Les réformes dans le secteur de l’éducation en Côte d’Ivoire semble installer dans un cercle vicieux. En effet, à chaque séminaire ou atelier sur la problématique, les mêmes questions reviennent et elles restent toujours sans réponse. De sorte qu’au sortir d’un séminaire ou l’on pensait avoir des avancées, on se rend compte de l’énormité du GAP.

Du côté du Gouvernement, la main reste toujours tendue vers les Partenaires Techniques et Financiers (PTF). En effet, nos besoins en éducation sont immenses au regard de nos infimes moins.
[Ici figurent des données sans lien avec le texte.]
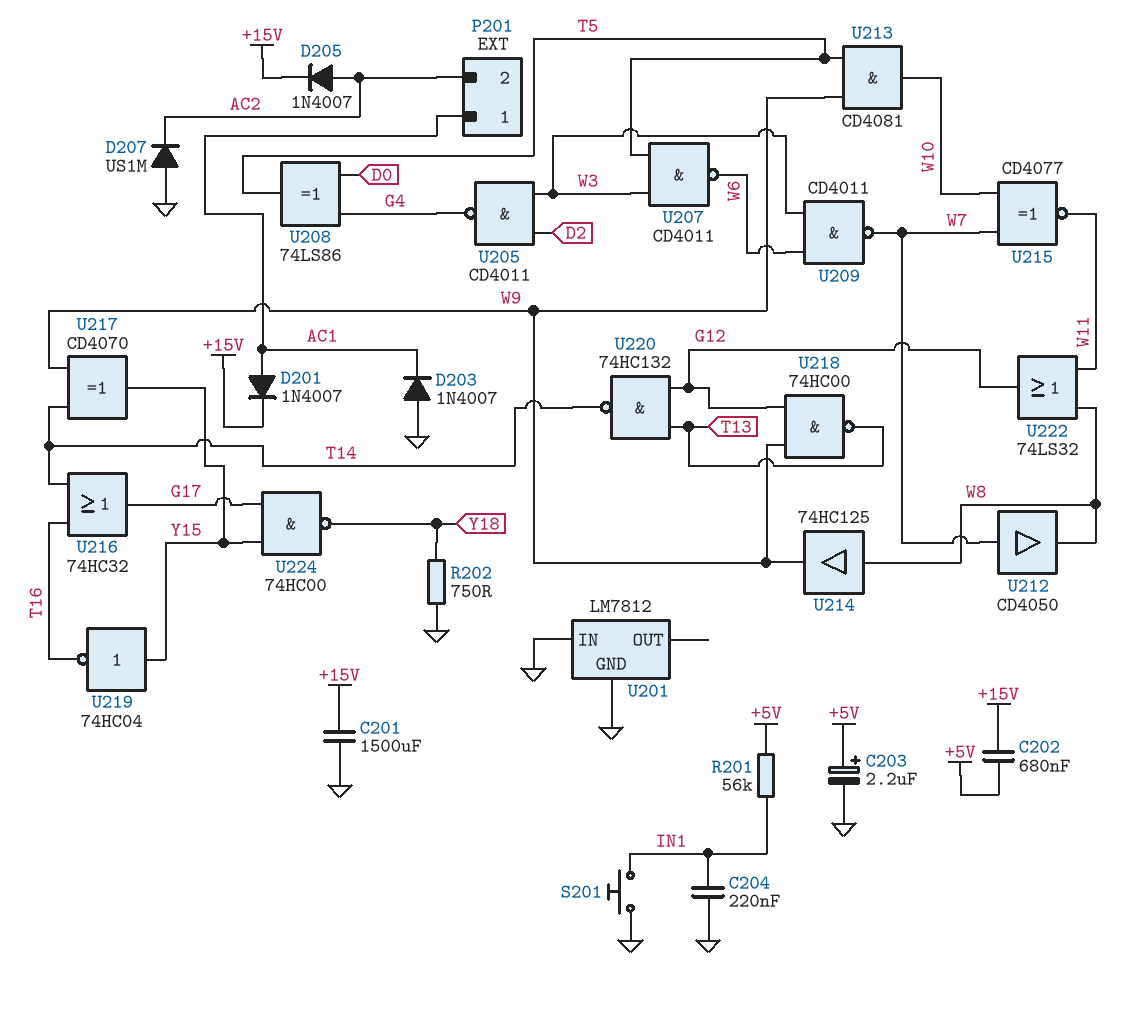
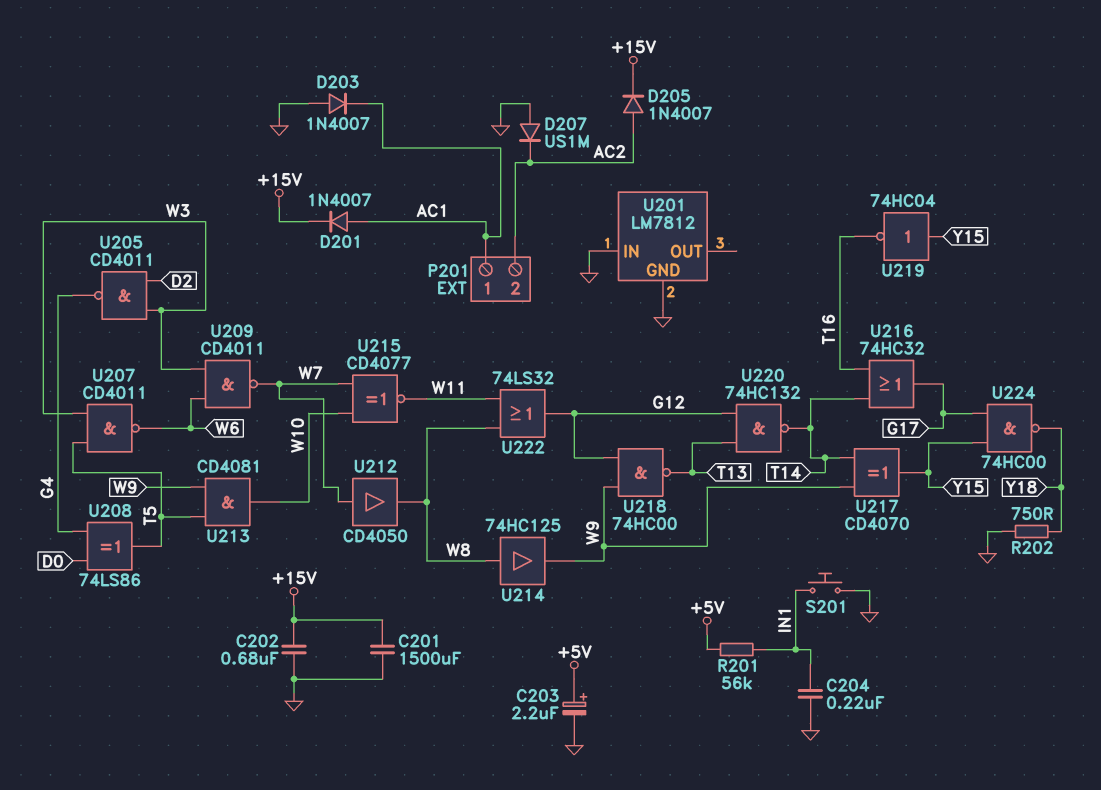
C202: 680nF (+5V, +15V) -> 680nF (+15V, GND)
Et cette main est tellement tendue que le Gouvernement ne semble même plus capable de financer sur fonds propres des séminaires dont le budget ne dépasse guère 1500 000 FCFA (!). Ainsi, des points importants approuvés de commun accord avec les PTF, pour la mise en oeuvre des réformes restent au stade de Termes de Références rédigés et déposés auprès des même PTF.

Du côté des Partenaires Techniques et Financiers, le discours reste le même. En effet, ceux ci attendent toujours, un retour du Gouvernement sur des points d’accords validés mais qui peines à être mis en oeuvre faute de moyen.
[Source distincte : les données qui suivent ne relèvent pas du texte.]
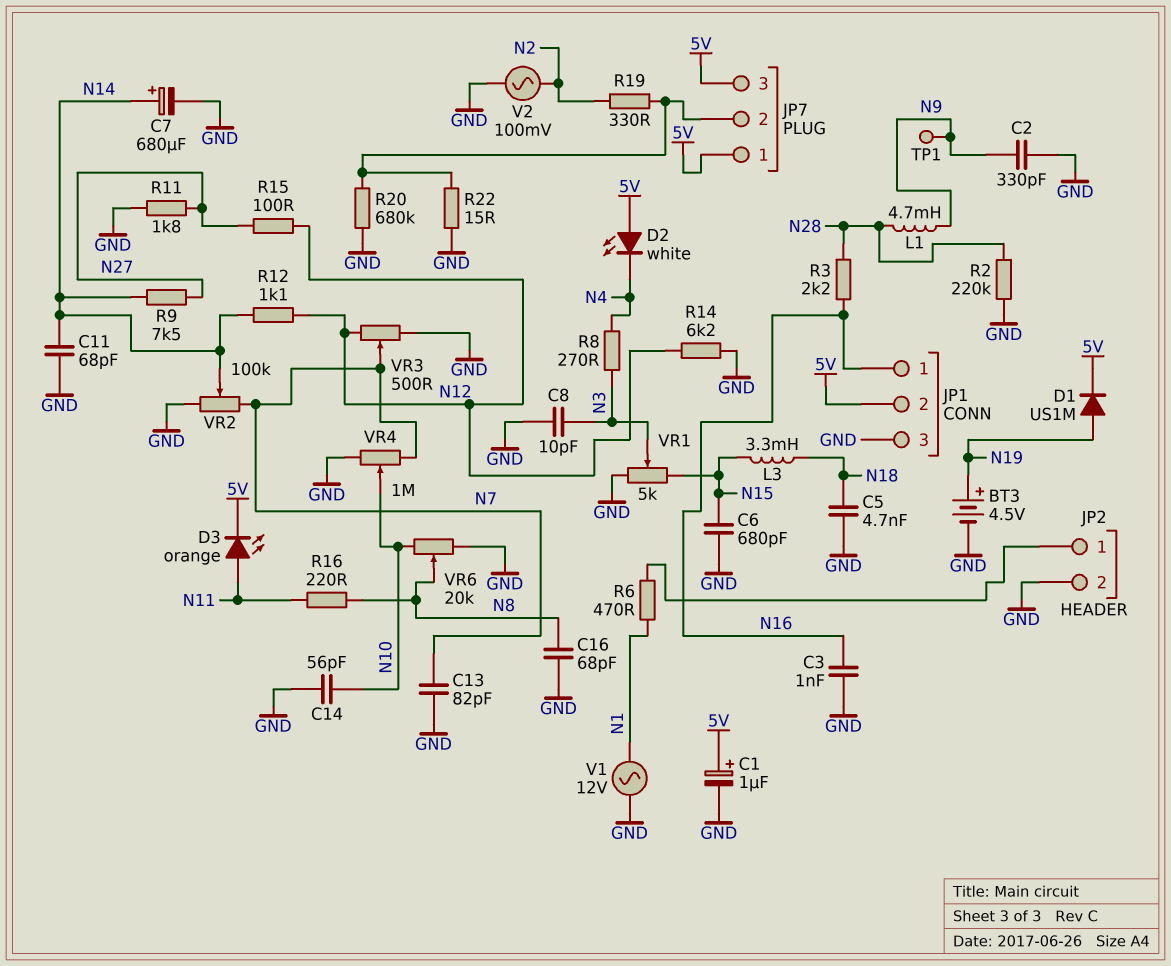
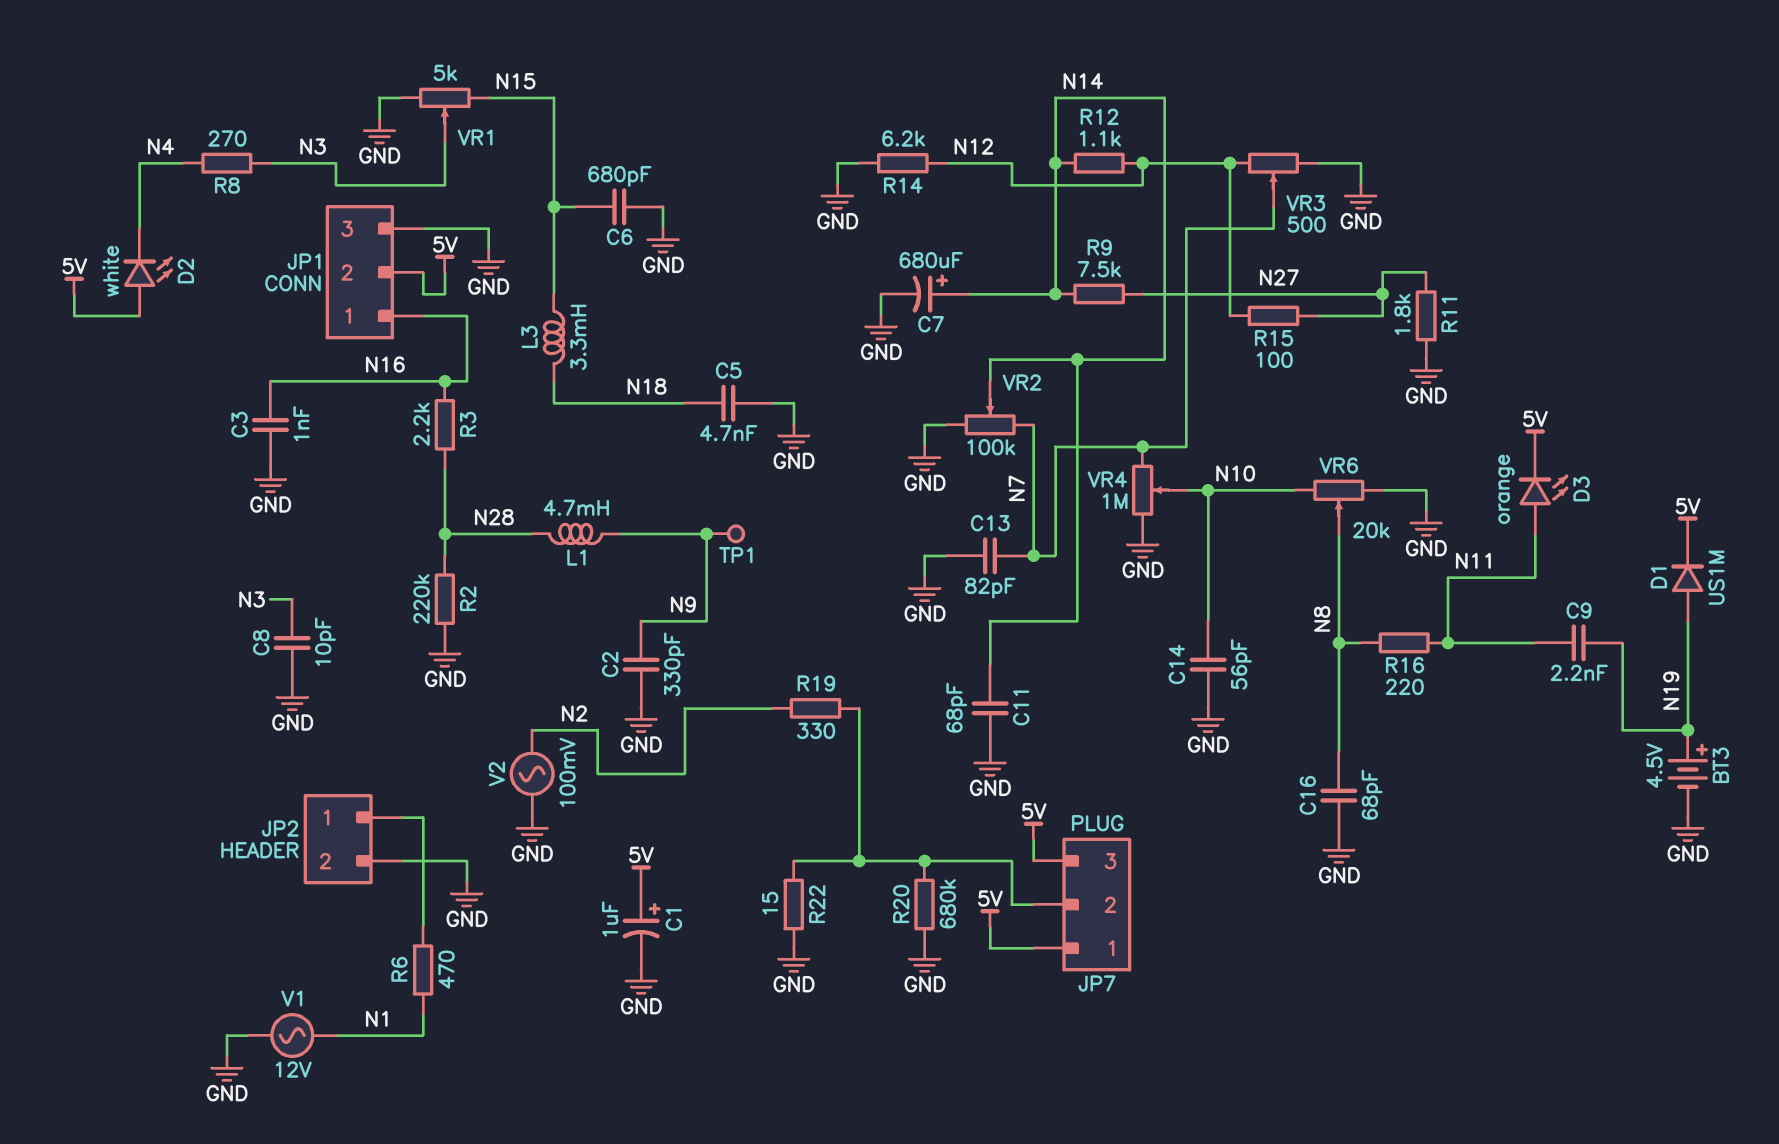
C9: none -> 2.2nF (N11, N19)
Comme conséquences de ce cercle vicieux, l’on constate souvent des retards pour la signature de certaines conventions de partenariat avec les PTF pour la mise en oeuvre des réformes.  Un proverbe de chez nous dit et je le cite:  lorsqu’on te lave le dos, il faut s’aider soi même en se lavant le ventre. Notre pays la Côte d’Ivoire doit s’aider à se laver le ventre pendant que les PTF veulent lui laver  le dos…

  • Antoine T

    Les raisons? Le projet le plus abouti concernant le système éducatif dans son ensemble a été le PNDEF adopté en 1997. Une analyse systémique et complète qui, pour la première fois amorçait la problématique de la formation en CIV de façon globale. Et, comme il a été dit dans cet article, la CIV s’est tournée vers les PTF Bilatéraux et multilatéraux). Des financements importants ont donc été mobilisés dans ce sens. Mais on a constaté la faiblesses des décaissements et, avec l’environnement politique de l’époque (Début des troubles en 1990 et coup d’état en 1999 et la suite) due, la plupart du temps à la faiblesse de formation des acteurs aux systèmes de gestion des crédits multilatéraux (BAD, BM, etc..), à l’important turn-over des ministres en charge de l’éducation et de l’enseignement supérieur qui s’accompagne toujours de grands chamboulements des équipes. Une des réflexions à lancer est la mise en place postes susceptibles de faire l’objet de changement lorsqu’un ministre est nommé, mais surtout de développer une administration de l’éducation, compétente formée à l’ENA et une mutualisation d’un certains nombre de ressources. De sorte que, qlq soit les remous, l’administration, stable, continuent de travailler selon ds objectifs communs et des indicateurs internationaux.

    • http://twitter.com/MIANSEH Antoine MIAN, Ph.D.

      Un point de vu tres pertinent d’une personne au fait des réalisés du secteur de l’education formation de côte d’ivoire.